Workplace Investigations

The General Data Protection Regulation and the Spanish Data Protection Law apply when gathering any type of evidence, including physical evidence. This means that companies may only process personal data when they have lawful grounds to do so and within the limits set forth for special categories of personal data (health, union affiliation, criminal records, etc.).

The Spanish Statute of Workers specifically states that employees and their possessions may be registered when it is necessary to protect the companies’ property (or the property of other co-workers). This registration must:

• be conducted in the workplace and during working hours;
• respect the employee’s privacy and dignity; and
• be performed in front of an employee representative or, if not possible, in the presence of another employee of the company.

The Swiss Federal Act on Data Protection applies to the gathering of evidence, in particular such collection must be lawful, transparent, reasonable and in good faith, and data security must be preserved.[1]

It can be derived from the duty to disclose and hand over benefits received and work produced (article 321b, Swiss Code of Obligations) as they belong to the employer.[2] The employer is, therefore, generally entitled to collect and process data connected with the end product of any work completely by an employee and associated with their business. However, it is prohibited by the Swiss Criminal Code to open a sealed document or consignment to gain knowledge of its contents without being authorised to do so (article 179 et seq, Swiss Criminal Code). Anyone who disseminates or makes use of information of which he or she has obtained knowledge by opening a sealed document or mailing not intended for him or her may become criminally liable (article 179 paragraph 1, Swiss Criminal Code).
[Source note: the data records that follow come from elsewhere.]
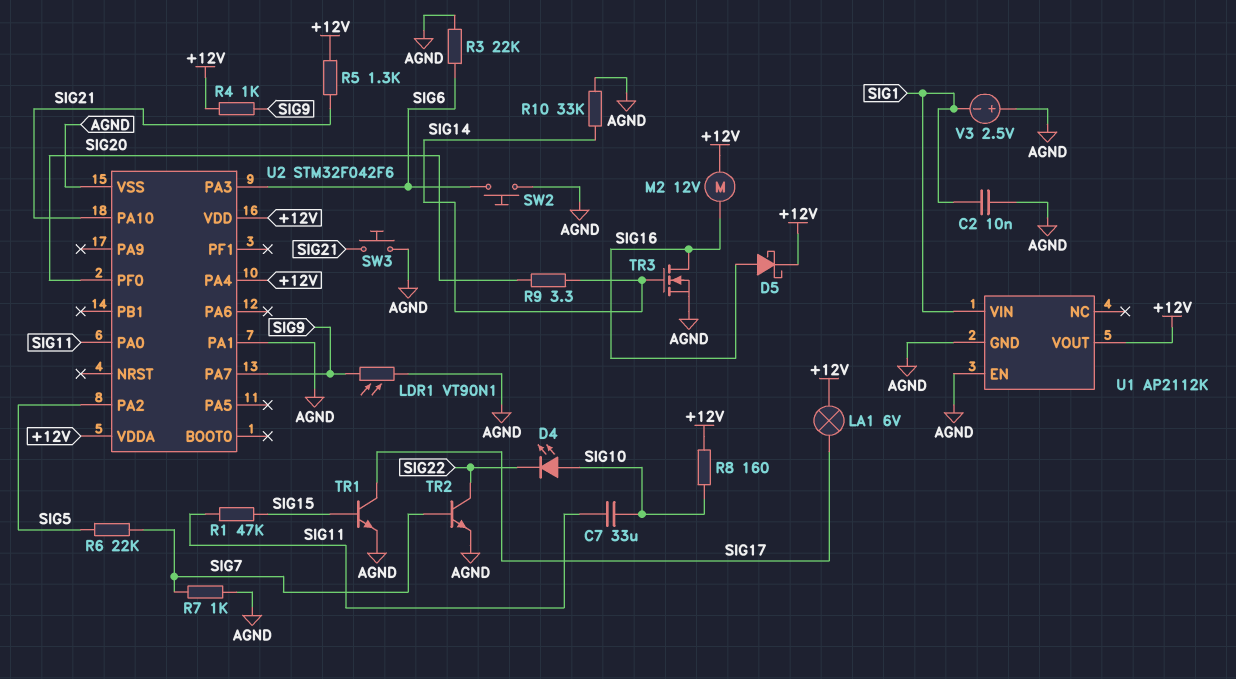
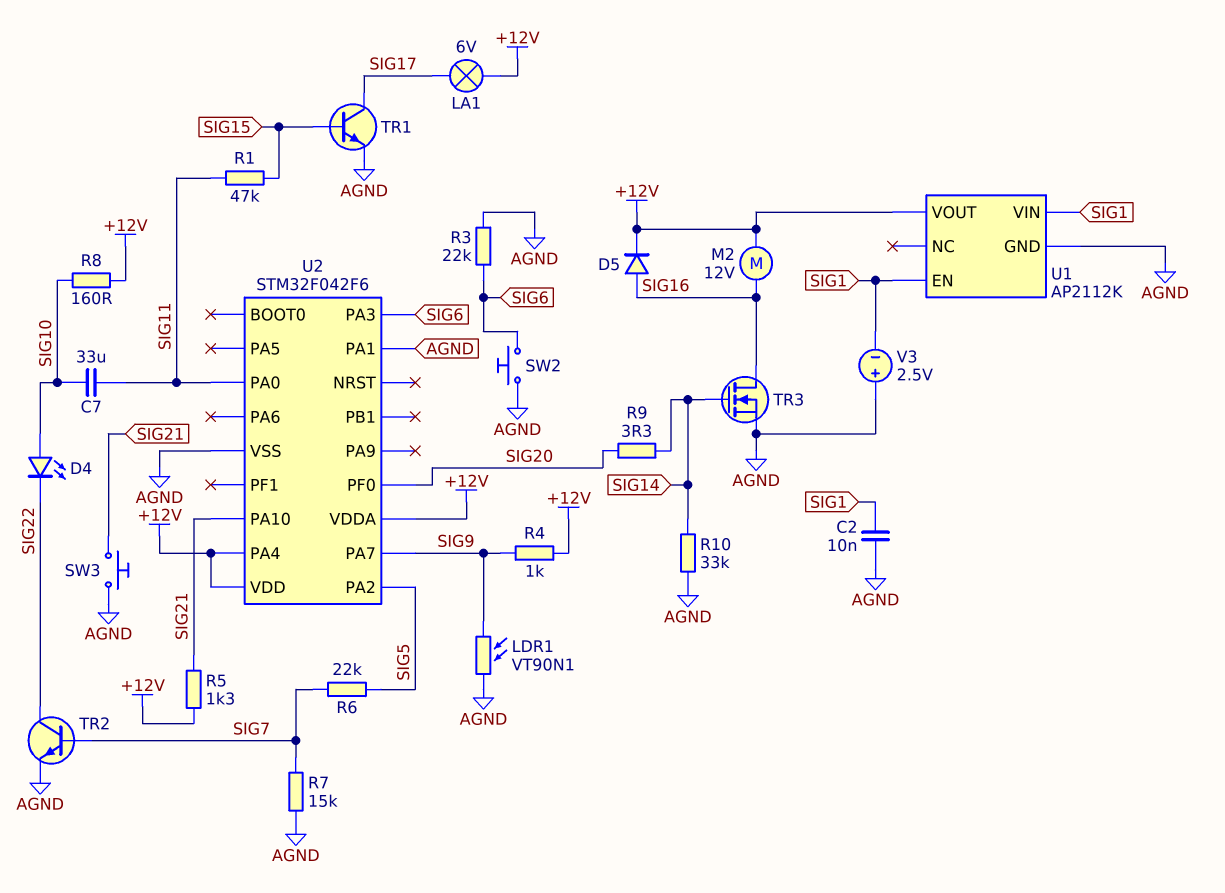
D5: schottky (A SIG16, K +12V) -> diode (A SIG16, K +12V)
R7: 1k (AGND, SIG7) -> 15k (AGND, SIG7)
U1 pin EN: AGND -> SIG1

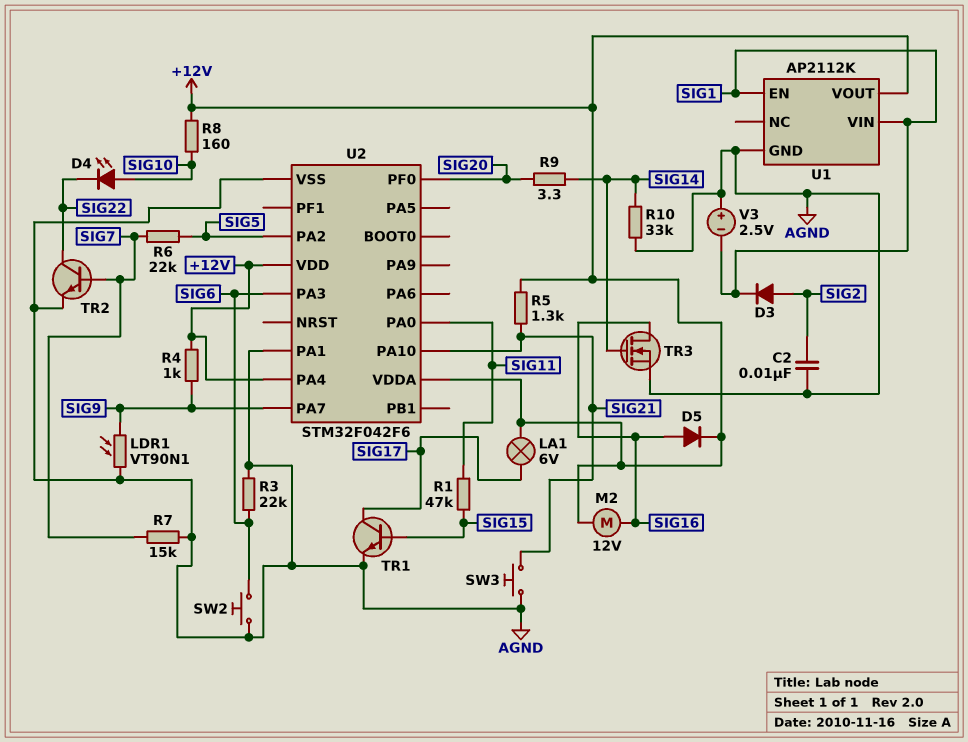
C2: 10nF (AGND, SIG1) -> 10nF (AGND, SIG2)
C7: 33uF (SIG10, SIG11) -> none
D3: none -> diode (A SIG2, K SIG1)

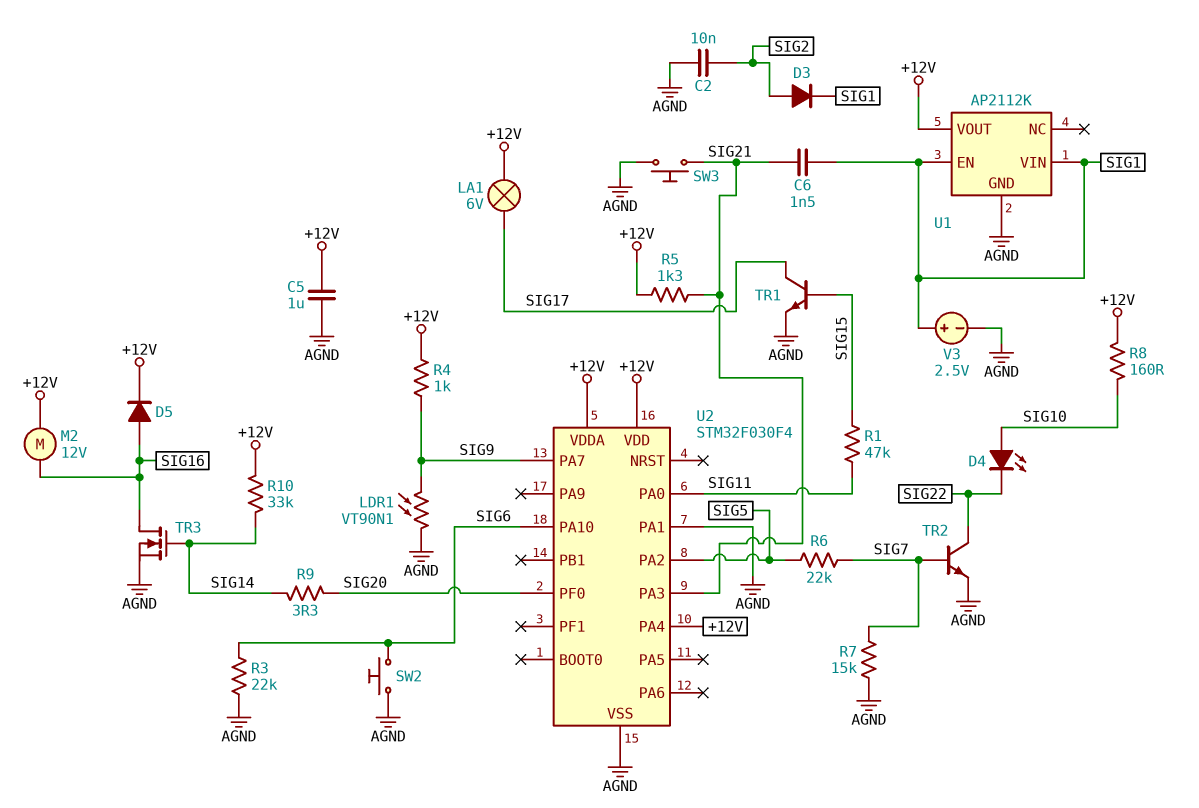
C5: none -> 1uF (+12V, AGND)
C6: none -> 1.5nF (SIG1, SIG21)
R10: 33k (AGND, SIG14) -> 33k (+12V, SIG14)
U2: STM32F042F6 -> STM32F030F4
U2 pin PA3: SIG6 -> SIG21
U2 pin PA10: SIG21 -> SIG6
V3: 2.5V (plus AGND, minus SIG1) -> 2.5V (plus SIG1, minus AGND)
It is advisable to state in internal regulations that the workplace might be searched as part of an internal investigation and in compliance with all applicable data protection rules if this is necessary as part of the investigation.

As explained above, investigation materials are not protected by privilege per se. To protect the confidentially of these materials, it is advisable to enter into NDAs with the employees involved in the investigation.

As outlined above, all employees generally have the right to know whether and what personal data is being or has been processed about them (article 8 paragraph 1, Swiss Federal Act on Data Protection; article 328b, Swiss Code of Obligations).

The employer may refuse, restrict or postpone the disclosure or inspection of internal investigation documents if a legal statute so provides, if such action is necessary because of overriding third-party interests (article 9 paragraph 1, Swiss Federal Act on Data Protection) or if the request for information is manifestly unfounded or malicious. Furthermore, a restriction is possible if overriding the self-interests of the responsible company requires such a measure and it also does not disclose the personal data to third parties. The employer or responsible party must justify its decision (article 9 paragraph 5, Swiss Federal Act on Data Protection).[1]

The scope of the disclosure of information must, therefore, be determined by carefully weighing the interests of all parties involved in the internal investigation.

The outcome of the investigation will contain personal data of the affected employee. For this reason, this information should only be kept for as long as a legal obligation or liability in connection with the information could arise for the company. Since the general statute of limitations for employment liability is one year, this is a good guideline.

In addition to the above, two specific rules apply:

• once the information becomes irrelevant for the purpose for which it was obtained and processed, the information should no longer be stored on the employee’s record or elsewhere; and
• the employees’ information (including those of the reporter and the affected employees) should only be stored in whistleblower systems during the time that is necessary to decide on whether the facts need to be investigated or not and, in any case, for a maximum period of three months.

From an employment law point of view, there is no statute of limitations on the employee's violations. Based on the specific circumstances (eg, damage incurred, type of violation, basis of trust or the position of the employee), a decision must be made as to the extent to which the outcome should remain on the record.

From a data protection point of view, only data that is in the interest of the employee (eg, to issue a reference letter) may be retained during the employment relationship. In principle, stored data must be deleted after the termination of the employment relationship. Longer retention may be justified if rights are still to be safeguarded or obligations are to be fulfilled in the future (eg, data needed regarding foreseeable legal proceedings, data required to issue a reference letter or data in relation to a non-competition clause).[1]